Sudah 2 Bulan lamanya aku dan adikku Rini kembali dirumah kontrakanku didaerah Rempoa Jakarta Selatan. Tidak terasa waktu begitu cepat berjalan, dan aku masih ingat dengan jelas ketika Gandung sahabatku melepaskan pelukan eratnya .
"Jangan terlalu lama kalian disana, cepatlah kembali, Raden Parapat sudah menyiapkan semuanya untuk dik Rini. Jangan sia siakan kesempatan emas ini" Ucapnya sambil mengusap matanya yang basah.
Aku tidak bisa berkata apa apa hanya menganggukan kepalaku, sekali lagi aku tarik tubuh Gandung dan memeluk pundaknya.
"Jangan kawatir sahabat! Kita hanya sebentar disana dan langsung kembali kesini.."
Laki laki tegap itu kemudian berjalan kearah Rini, ia mengeluarkan sebuah kain selendang pendek berwarna ungu kemerah merahan. Gandung Meraih tangan kanan Rini dan meletakkan kain itu ditelapak tangan adikku.
"Kain ini bukan sembarang kain, ketika kalian kembali Mohon ikatkan kain ini dipinggangmu. Kain ini semacam identitas bahwa kamu adalah warga kami"
Gandung dan ayahnya pak Hasbulah mempersilahkan kami berdiri didepan sebuah Batu besar. Pak Hasbulah kemudian mengangkat satu tangan, secara tiba tiba sisi batu dibelakang kami terbuka. Layaknya sebuah lift, kami dipersilahkan masuk dan duduk bersila.

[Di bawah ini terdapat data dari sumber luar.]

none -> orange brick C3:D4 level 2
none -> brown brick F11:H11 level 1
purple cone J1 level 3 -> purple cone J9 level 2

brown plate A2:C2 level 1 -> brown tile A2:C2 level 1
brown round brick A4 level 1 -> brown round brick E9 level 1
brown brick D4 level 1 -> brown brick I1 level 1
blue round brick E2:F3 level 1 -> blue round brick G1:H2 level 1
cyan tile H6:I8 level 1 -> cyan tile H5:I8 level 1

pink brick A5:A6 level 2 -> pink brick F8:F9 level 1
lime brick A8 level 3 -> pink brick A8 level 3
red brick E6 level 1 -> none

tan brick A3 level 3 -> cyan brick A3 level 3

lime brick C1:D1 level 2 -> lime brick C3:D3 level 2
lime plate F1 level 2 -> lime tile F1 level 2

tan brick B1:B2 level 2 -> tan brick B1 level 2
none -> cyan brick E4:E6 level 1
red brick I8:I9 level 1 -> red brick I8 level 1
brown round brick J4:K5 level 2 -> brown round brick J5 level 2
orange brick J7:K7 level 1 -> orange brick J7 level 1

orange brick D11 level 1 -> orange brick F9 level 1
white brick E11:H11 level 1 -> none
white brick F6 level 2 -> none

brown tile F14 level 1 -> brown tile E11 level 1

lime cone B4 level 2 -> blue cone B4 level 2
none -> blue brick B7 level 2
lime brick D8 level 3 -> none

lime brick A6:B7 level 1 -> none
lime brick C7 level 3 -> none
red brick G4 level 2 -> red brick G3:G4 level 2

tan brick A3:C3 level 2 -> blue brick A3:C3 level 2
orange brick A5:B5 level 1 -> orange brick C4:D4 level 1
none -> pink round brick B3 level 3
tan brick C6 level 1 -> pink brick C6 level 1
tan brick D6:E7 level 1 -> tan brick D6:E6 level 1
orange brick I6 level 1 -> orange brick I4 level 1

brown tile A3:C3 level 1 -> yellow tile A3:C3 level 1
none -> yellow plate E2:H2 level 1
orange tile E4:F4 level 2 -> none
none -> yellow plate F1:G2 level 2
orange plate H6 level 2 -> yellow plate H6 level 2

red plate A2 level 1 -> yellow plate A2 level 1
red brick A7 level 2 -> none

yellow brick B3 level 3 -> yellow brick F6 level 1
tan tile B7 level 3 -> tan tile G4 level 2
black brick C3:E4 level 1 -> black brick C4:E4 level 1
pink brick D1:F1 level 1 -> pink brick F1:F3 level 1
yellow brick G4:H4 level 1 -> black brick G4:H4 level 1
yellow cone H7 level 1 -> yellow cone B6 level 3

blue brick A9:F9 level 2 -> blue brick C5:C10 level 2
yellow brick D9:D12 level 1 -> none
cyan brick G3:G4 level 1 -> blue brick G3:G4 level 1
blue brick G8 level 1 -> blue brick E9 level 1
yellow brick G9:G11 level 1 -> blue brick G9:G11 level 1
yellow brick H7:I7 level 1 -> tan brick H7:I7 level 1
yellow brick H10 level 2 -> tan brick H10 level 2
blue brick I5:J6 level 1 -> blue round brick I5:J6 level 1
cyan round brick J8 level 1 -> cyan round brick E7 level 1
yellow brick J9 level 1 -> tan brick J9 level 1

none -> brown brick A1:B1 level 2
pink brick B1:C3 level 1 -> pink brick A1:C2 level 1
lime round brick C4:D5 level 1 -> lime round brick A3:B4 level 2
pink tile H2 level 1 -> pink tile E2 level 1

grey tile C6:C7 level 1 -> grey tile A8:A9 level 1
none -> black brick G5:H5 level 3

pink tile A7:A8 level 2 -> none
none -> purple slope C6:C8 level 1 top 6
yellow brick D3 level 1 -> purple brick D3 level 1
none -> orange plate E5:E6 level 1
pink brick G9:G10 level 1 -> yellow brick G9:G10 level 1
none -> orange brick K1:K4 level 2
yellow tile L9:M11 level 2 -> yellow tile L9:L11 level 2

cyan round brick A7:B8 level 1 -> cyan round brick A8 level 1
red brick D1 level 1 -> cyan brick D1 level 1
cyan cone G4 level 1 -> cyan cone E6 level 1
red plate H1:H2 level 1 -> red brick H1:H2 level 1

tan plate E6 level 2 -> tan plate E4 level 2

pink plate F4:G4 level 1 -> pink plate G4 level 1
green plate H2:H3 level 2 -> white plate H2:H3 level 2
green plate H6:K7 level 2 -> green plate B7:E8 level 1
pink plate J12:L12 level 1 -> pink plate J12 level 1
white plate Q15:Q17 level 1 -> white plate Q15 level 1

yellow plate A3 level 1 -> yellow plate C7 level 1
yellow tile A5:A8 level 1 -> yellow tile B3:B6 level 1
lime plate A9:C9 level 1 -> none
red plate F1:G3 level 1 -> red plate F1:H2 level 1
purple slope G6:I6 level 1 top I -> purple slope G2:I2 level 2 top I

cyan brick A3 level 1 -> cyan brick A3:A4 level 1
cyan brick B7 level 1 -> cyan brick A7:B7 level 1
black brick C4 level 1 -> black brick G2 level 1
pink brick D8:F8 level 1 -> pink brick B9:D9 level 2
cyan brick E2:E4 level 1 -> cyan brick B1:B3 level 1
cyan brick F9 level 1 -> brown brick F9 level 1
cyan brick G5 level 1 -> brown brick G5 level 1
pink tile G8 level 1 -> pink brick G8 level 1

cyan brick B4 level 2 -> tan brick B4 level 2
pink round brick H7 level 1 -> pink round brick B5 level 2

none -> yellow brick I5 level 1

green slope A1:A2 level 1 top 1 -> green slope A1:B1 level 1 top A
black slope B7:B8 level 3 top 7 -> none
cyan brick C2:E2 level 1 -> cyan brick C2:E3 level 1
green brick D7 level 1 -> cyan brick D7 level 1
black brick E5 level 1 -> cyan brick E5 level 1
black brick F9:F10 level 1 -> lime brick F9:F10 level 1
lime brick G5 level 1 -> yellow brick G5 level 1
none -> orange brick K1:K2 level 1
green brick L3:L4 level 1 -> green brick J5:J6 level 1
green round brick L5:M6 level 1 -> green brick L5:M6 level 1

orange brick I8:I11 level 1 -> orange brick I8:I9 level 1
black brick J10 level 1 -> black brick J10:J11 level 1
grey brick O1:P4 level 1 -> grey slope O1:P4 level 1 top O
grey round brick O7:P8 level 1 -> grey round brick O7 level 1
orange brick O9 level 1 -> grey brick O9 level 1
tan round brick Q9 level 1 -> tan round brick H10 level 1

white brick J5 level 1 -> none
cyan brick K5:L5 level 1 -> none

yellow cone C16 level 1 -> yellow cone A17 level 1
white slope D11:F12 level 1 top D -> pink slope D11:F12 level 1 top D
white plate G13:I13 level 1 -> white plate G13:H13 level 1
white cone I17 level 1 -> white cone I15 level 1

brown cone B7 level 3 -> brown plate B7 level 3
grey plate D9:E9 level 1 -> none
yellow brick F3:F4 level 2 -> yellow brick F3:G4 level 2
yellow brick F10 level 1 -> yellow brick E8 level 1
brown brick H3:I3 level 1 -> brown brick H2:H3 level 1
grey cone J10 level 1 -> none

Yang kami rasakan hanya sebuah hentakan kecil, tiba tiba kami sudah berada disebuah lapangan bola. Aku ingat waktu itu keadaan sekeliling lapangan gelap gulita. tidak ada satupun orang yang berada disana.
Dari arah lapangan bola itu kami berjalan kaki, tidak lama kemudian kita sudah berada dijalan besar dekat daerah Organon didepan arah masuk Bintaro Jaya. Beberapa tukang ojek menawarkan jasa mereka, aku hanya tersenyum dan menggelengkan kepala.
Didepan tempat cuci mobil aku sempat melihat jam dinding, ternyata waktu menunjukkan pukul 3 pagi.
"Ayok Rin, kita cepet pulang" Rini menyambut dengan senyum manisnya.
®®®®
Dari semenjak pagi daerah Rempoa terus diguyur hujan lebat, setelah shalat magrib ahirnya hujan deras itu berhenti. Suasana sejuk dan basah terasa dimalam hari itu. Kulangkahkan kaki dan berdiri diteras belakang rumah. Dikegelapan malam aku menatap kelangit, mataku mencoba menerawang dan mengingat ingat pengalaman mistis yang sudah aku dan adikku alami.
"Mas, awas masuk angin lho..lagi ngapain?" terdengar suara Rini, pikiranku berhenti sejenak ketika suara adikku menyapa.
"Hmm..ga apa apa aku senang berdiri disini sambil merasakan angin yang sepoi sepoi, weh kamu bawakan aku kopi panas?"
"Mau minum disini atau didalam?"
"Disini saja, Rin duduk sini yuk aku mau bicara"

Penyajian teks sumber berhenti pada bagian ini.